23 pages • 46 minutes read
“The day before, it had snowed and the day before that there had been winds of gale force and the day before that the sun had made the city glitter bright as April, though the calendar read early February. It is a curious season in Washington, this false spring.”
The unpredictability of the weather contrasts, in this story, with the eerie steadiness of the temperature and mirrors the unpredictable behavior of the story’s characters. The weather and the temperature together illustrate two central and contradictory aspects of entropy, which is a state of simultaneous stasis and chaos.
“Hermetically sealed, it was a tiny enclave of regularity in the city’s chaos, alien to the vagaries of the weather, or national politics, of any civil disorder.”
Callisto has designed his apartment to be its own ecosystem, unaffected by the outside world. Yet it is the very self-contained regularity of his environment that makes it vulnerable to entropy, as he himself is aware. He knows entropy to be the flaw in a system, and he knows that no system is perfect. In hiding out in his apartment, he is merely trying to stave off the inevitable.

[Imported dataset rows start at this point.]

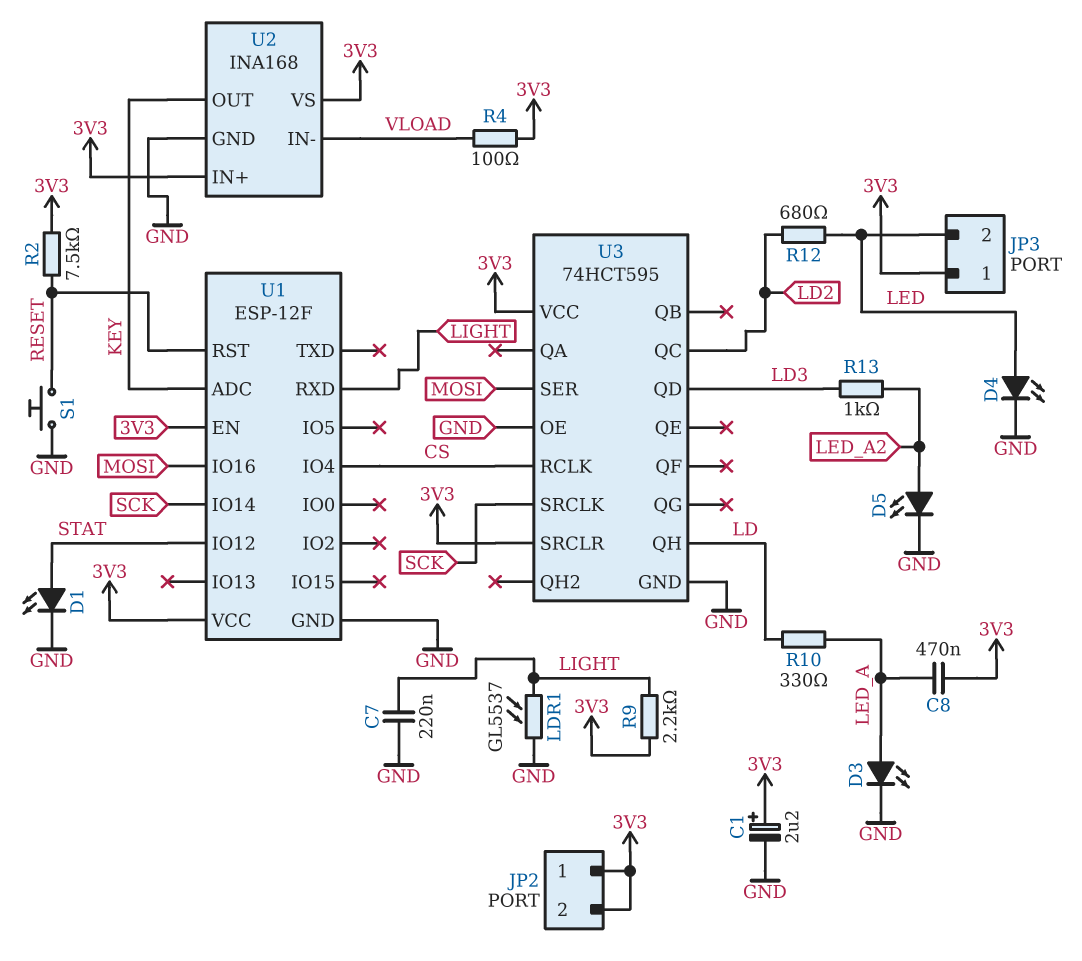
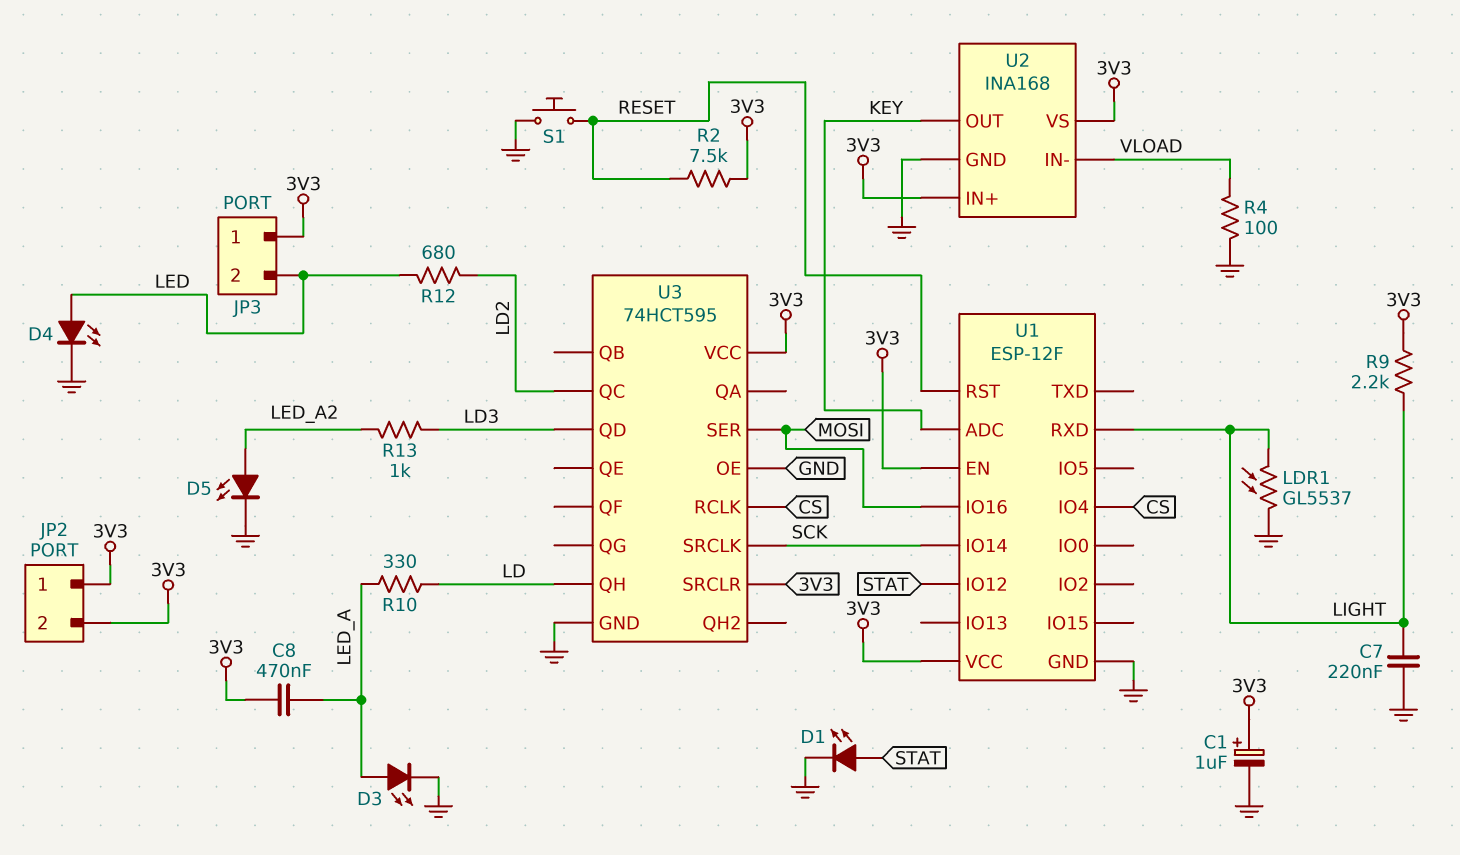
C1: 2.2uF (plus 3V3, minus GND) -> 1uF (plus 3V3, minus GND)
R4: 100 (3V3, VLOAD) -> 100 (GND, VLOAD)

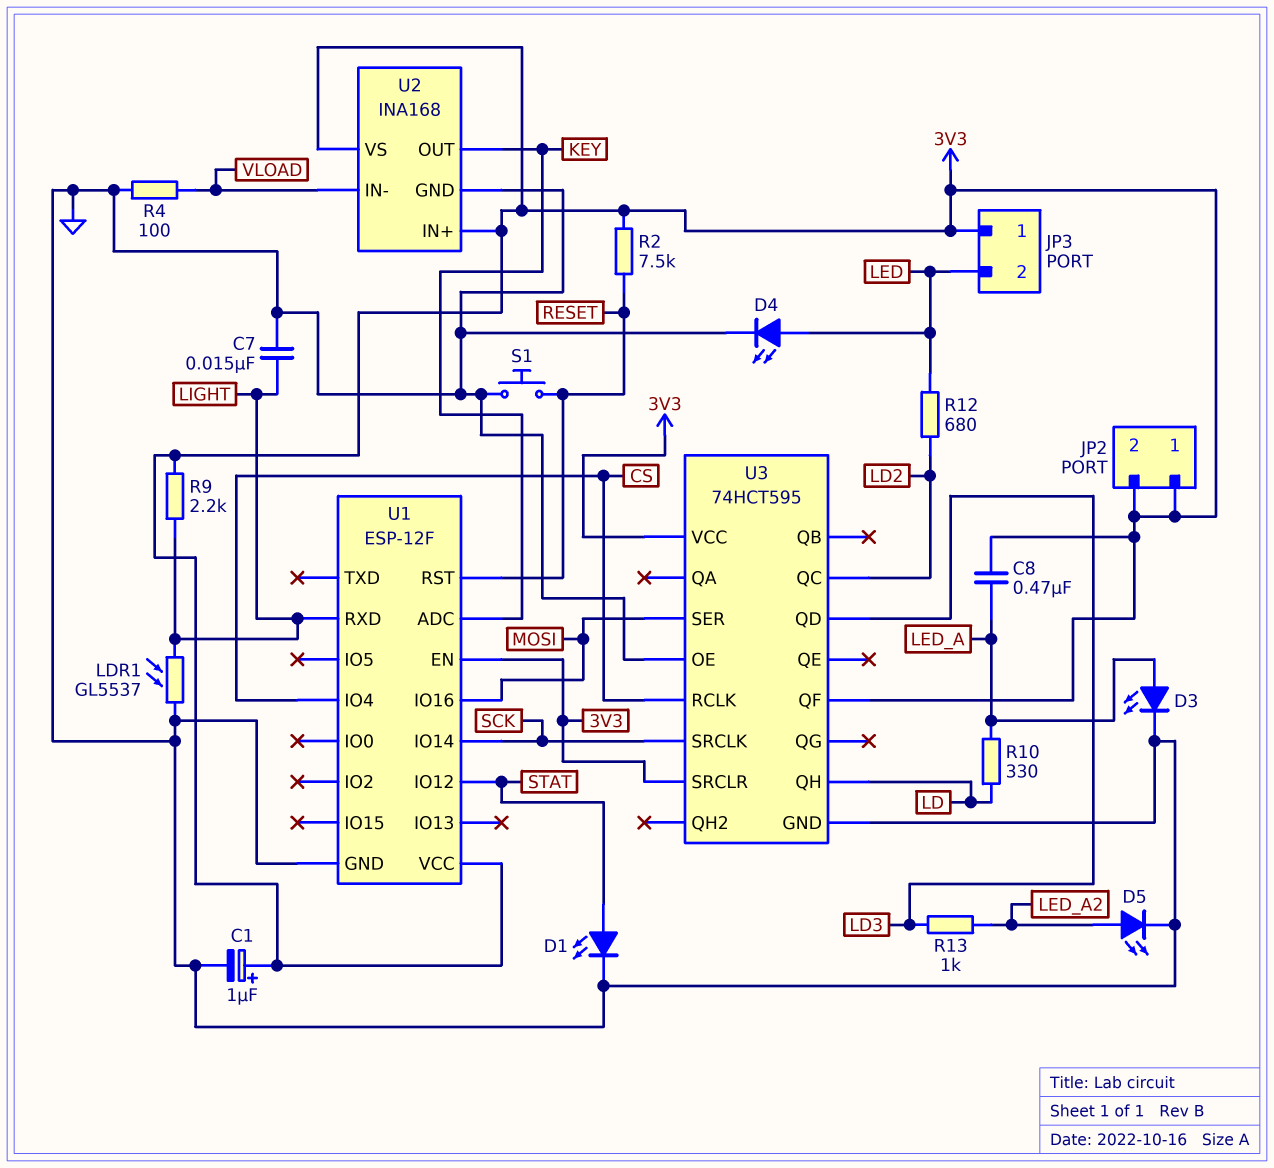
C7: 220nF (GND, LIGHT) -> 15nF (GND, LIGHT)
U3 pin QF: none -> 3V3

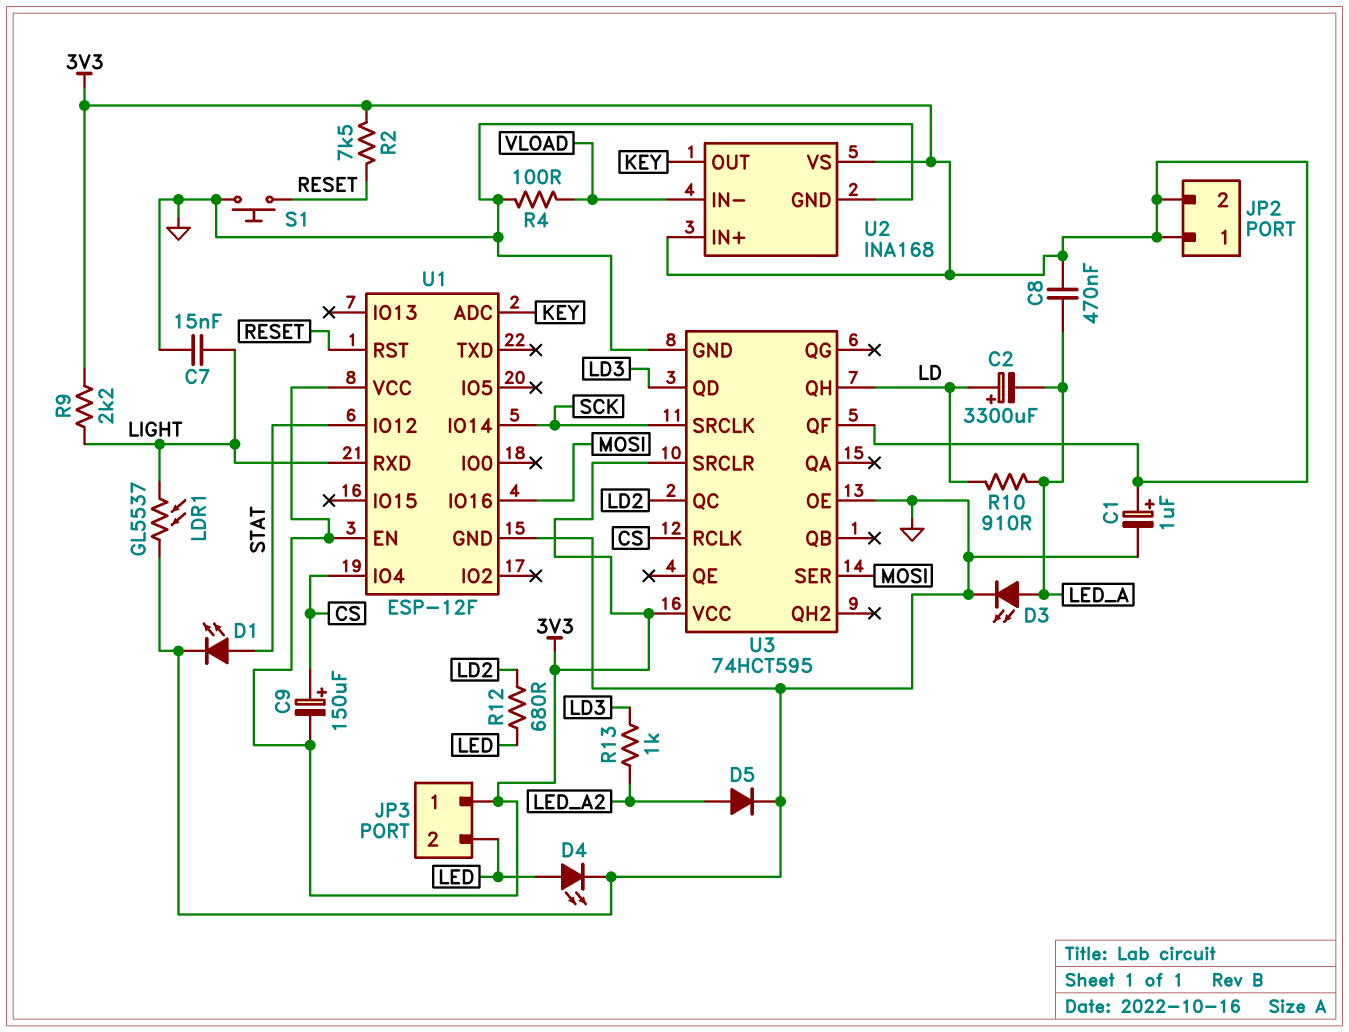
C2: none -> 3300uF (plus LD, minus LED_A)
C9: none -> 150uF (plus CS, minus 3V3)
D5: LED (A LED_A2, K GND) -> diode (A LED_A2, K GND)
R10: 330 (LD, LED_A) -> 910 (LD, LED_A)

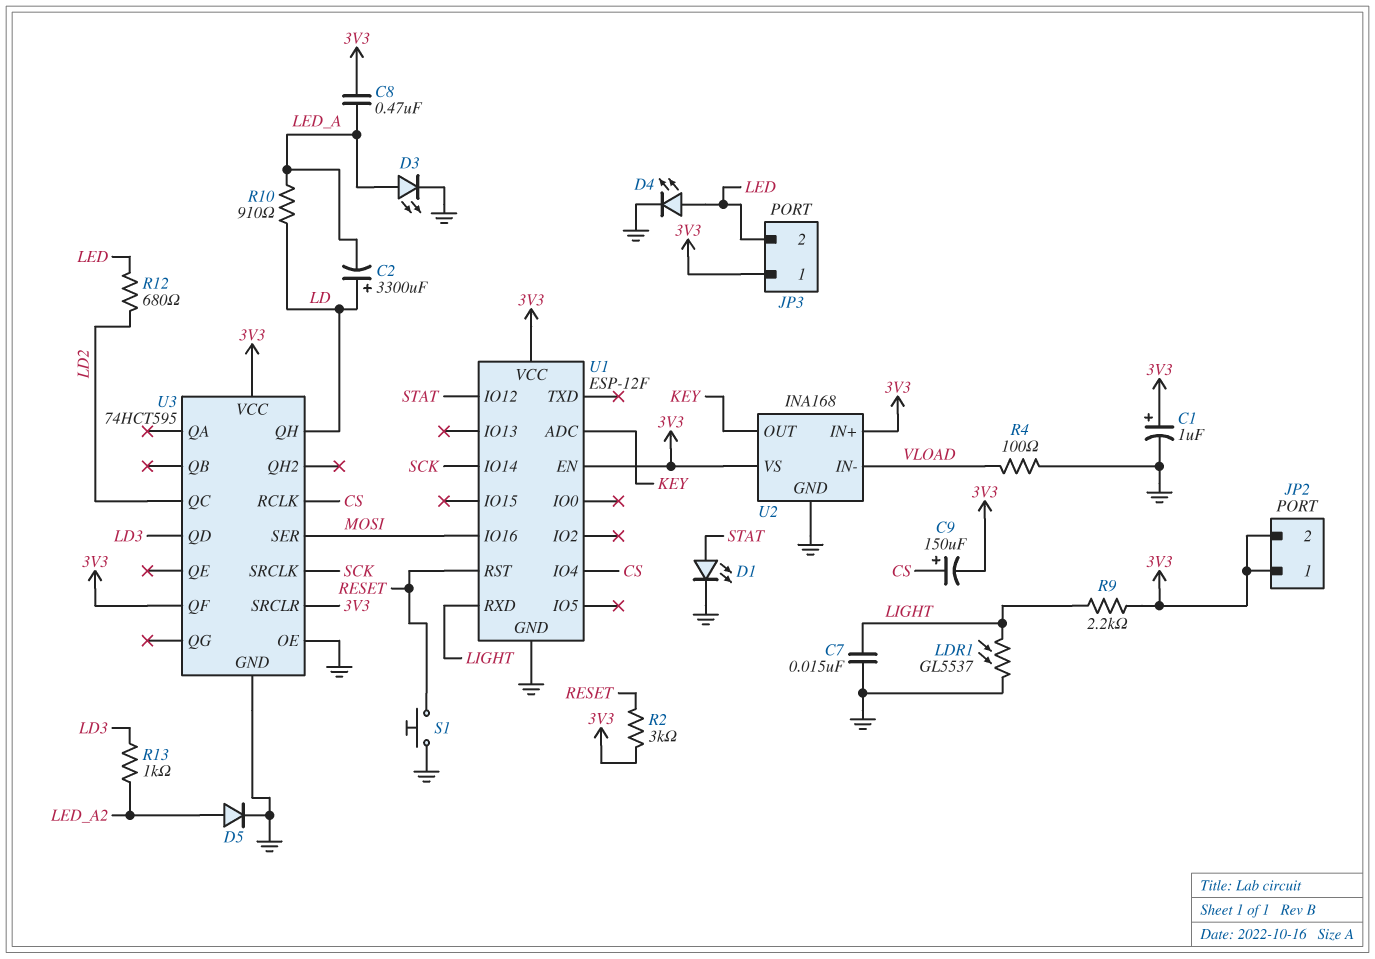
R2: 7.5k (3V3, RESET) -> 3k (3V3, RESET)

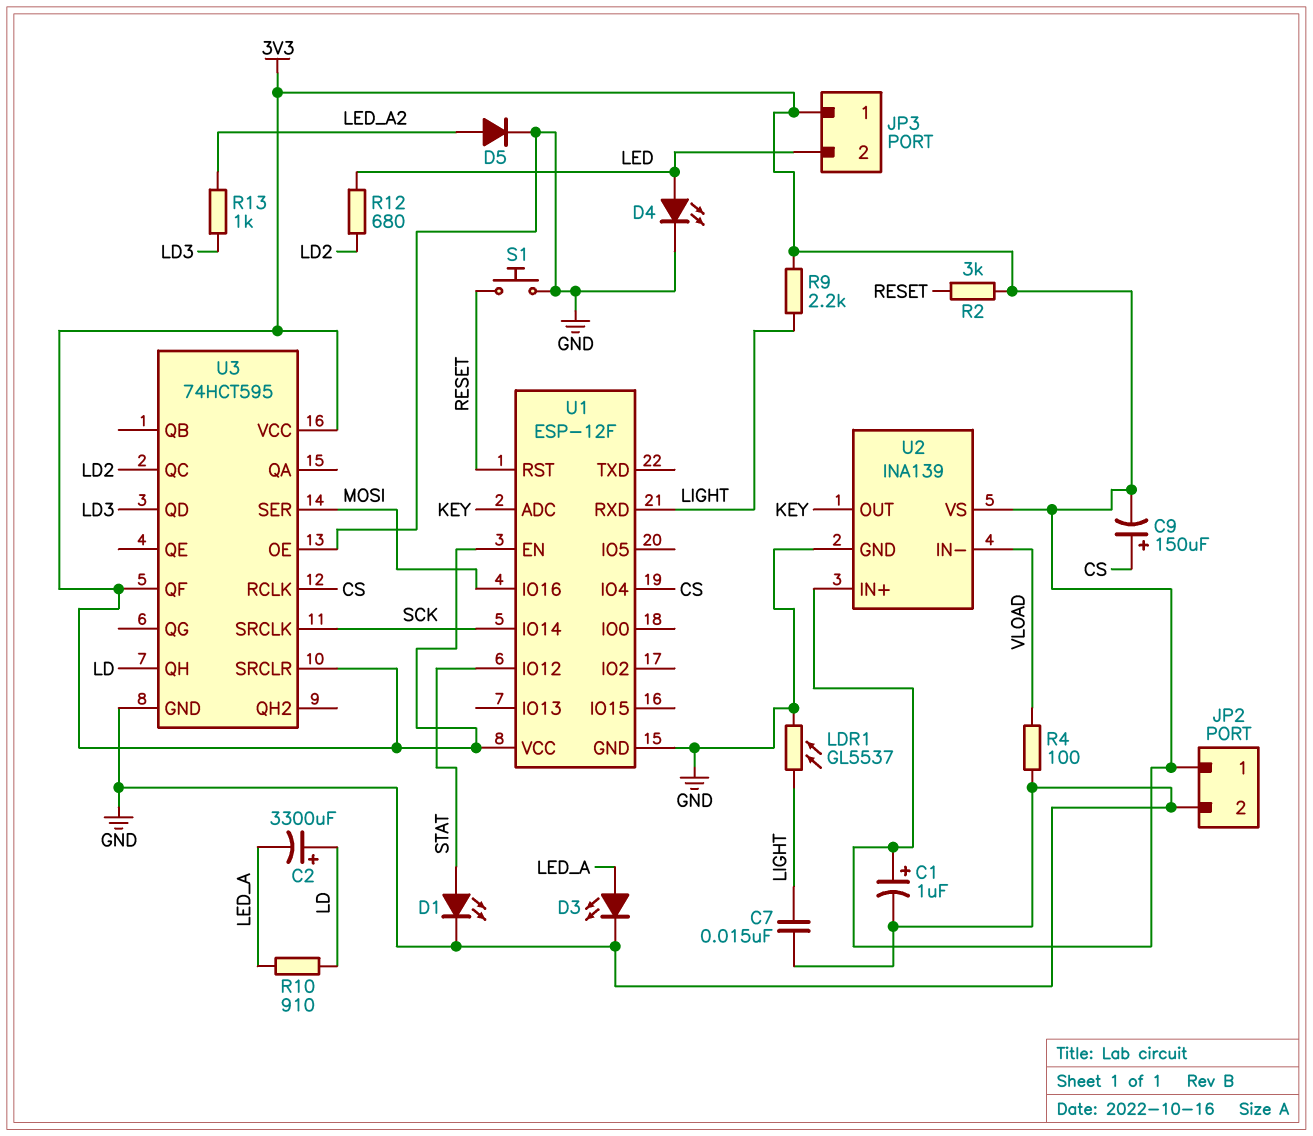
C8: 470nF (3V3, LED_A) -> none
JP2 pin 2: 3V3 -> GND
U2: INA168 -> INA139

“But for three days now, despite the changeful weather, the mercury had stayed at 37 degrees Fahrenheit. Leery at omens of apocalypse, Callisto shivered beneath the covers.”
It seems absurd that Callisto would see an omen of the apocalypse in a steady temperature, and on one level, it shows the extreme brittleness and claustrophobia of his world. His existence in his apartment is so well-ordered that the slightest signs of disorder strike him as apocalyptic. Yet on another level, his paranoia is prescient, an alertness to underground realities that Meatball and his friends continue to evade.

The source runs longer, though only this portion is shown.